La Provence.com - 13/06/2011

Marseille : après l’incendie meurtrier, des clients de l’hôtel racontent


Logés dans le même établissement rue du Gymnase (1er arrondissement ), ils sont sous le choc.


C’est au troisième étage que l’incendie qui a coûté la vie à un homme d’une trentaine d’années s’est déclaré samedi soir. Depuis, l’hôtel meublé est fermé.


Traits tirés et visage creusé, Nordine n’a pas réussi à trouver le sommeil de la nuit. Depuis ce matin, au lendemain du drame, il traîne son frêle gabarit et sa petite mine sur le trottoir faisant face à "l’hôtel du Gymnase" (1er).


Un établissement bas de gamme dont l’incendie a coûté la vie à un individu d’une trentaine d’années, samedi soir, peu après 21h. "C’est quand même un homme qui est mort, et en tombant dans le feu en plus. C’est horrible. J’arrête pas de repenser à cette image", se désole Nordine, qui logeait dans le même hôtel meublé. Et de raconter le déroulement des événements : "Quand le feu s’est déclaré au troisième étage, on a rappliqué avec un autre voisin et on a vidé un extincteur entier pour l’éteindre. Mais au contraire, les flammes ont redoublé d’intensité. On n’a même pas vu le corps tellement y’avait de la fumée".

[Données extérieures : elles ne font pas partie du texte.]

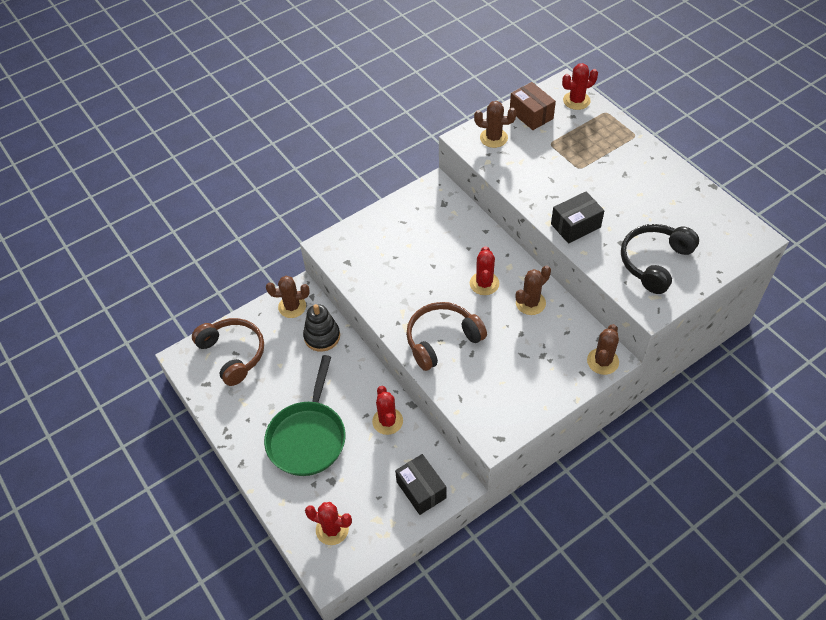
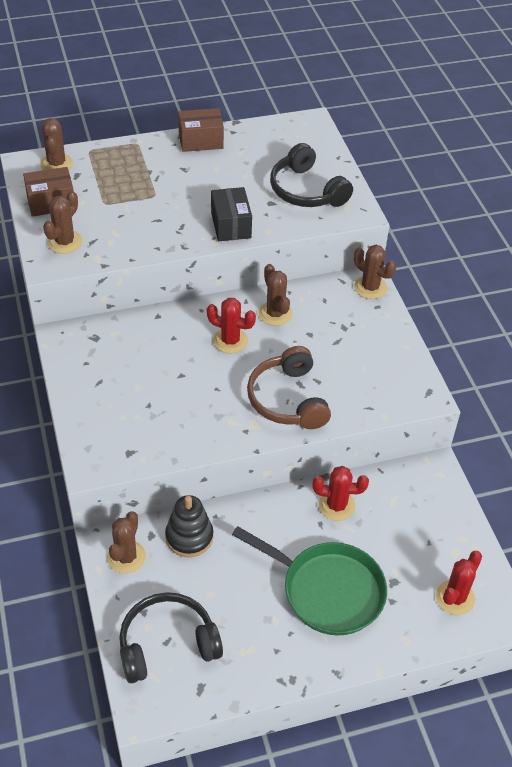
camera: 75 degrees left, 5 degrees down
(233, 354) = (167, 644): brown headphones -> black headphones
(421, 490) = (432, 501): black box -> none
(576, 101) = (56, 164): red cactus -> brown cactus
(669, 172) = (201, 141): none -> brown box

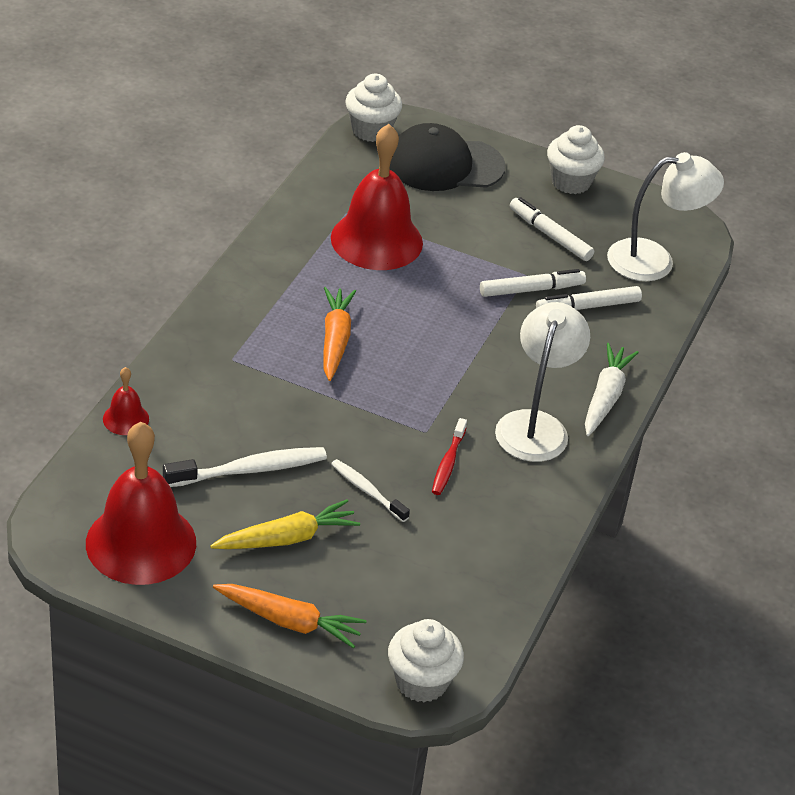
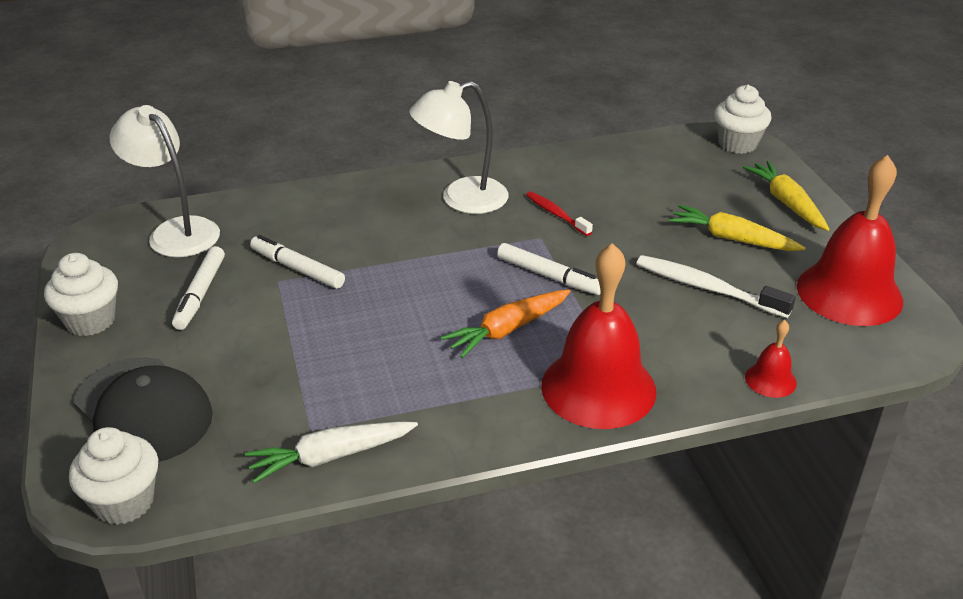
camera: 125 degrees left, 5 degrees down
(289, 621) = (786, 203): orange carrot -> yellow carrot
(367, 491) = (637, 231): white toothbrush -> none
(376, 240) = (334, 384): red bell -> red bell (598, 388)
(448, 463) = (556, 214): red toothbrush -> red toothbrush turned 105 degrees counterclockwise
(588, 307) = (285, 235): white marker -> white marker (549, 276)
(605, 397) = (387, 186): white carrot -> white carrot (330, 457)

La cinquantaine usée, ce travailleur à temps partiel dans une boîte d’entretien connaissait la victime : "Un garçon poli et gentil, mais très discret. Il restait des journées entières enfermé dans sa chambre. Je crois qu’il avait des gros problèmes de santé et qu’il prenait beaucoup de cachets. Il semblait dépressif". Avant de lâcher, après un temps d’arrêt, que la manière "dont l’incendie s’est déroulé dans la chambre, fermée de l’intérieur, laisse à penser à un acte volontaire ou a un accident bête".


L’enquête de police privilégierait également cette piste. Mais en attendant ses conclusions, les autres clients de ce meublé, à la façade disgracieuse, mais au loyer modéré, 400euros par mois, se retrouvent dans le pétrin. "Les pompiers ont défoncé toutes les portes des troisième et quatrième étages. Et depuis la propriétaire a fermé les lieux. On ne sait pas quand ça va rouvrir", enrage Manu, un quadragénaire aux yeux exorbités qui a "absolument besoin de récupérer ses papiers" en vue de sa prochaine hospitalisation, en fin de semaine. "Beaucoup ont été évacués au foyer de la Madrague Ville. Heureusement, moi, j’ai la chance d’avoir des amis dans le quartier qui m’ont hébergé", reprend Nordine. Lui assure que cet établissement, qui a reçu un avis favorable d’exploitation par la commission de sécurité de la mairie, n’est pas aux mains de marchands de sommeil sans scrupule. Comme tant d’autres dans le secteur.


"La dame qui tient l’hôtel, dit-il, elle a toujours été très serviable avec nous et avec le type qui est mort hier. Elle lui faisait parfois à manger. Elle lavait ses affaires... Cet hôtel ne fait pas dans le luxe. Mais les chambres sont propres. Et ils acceptent des gens comme nous. Vous voulez que j’aille où avec un salaire de 600 euros par mois et aucune garantie ?". Et de murmurer, dans un sourire défait, "moi, j’ai envie de ne rien demander à personne. Tant que j’ai une chambre, j’ai ma fierté".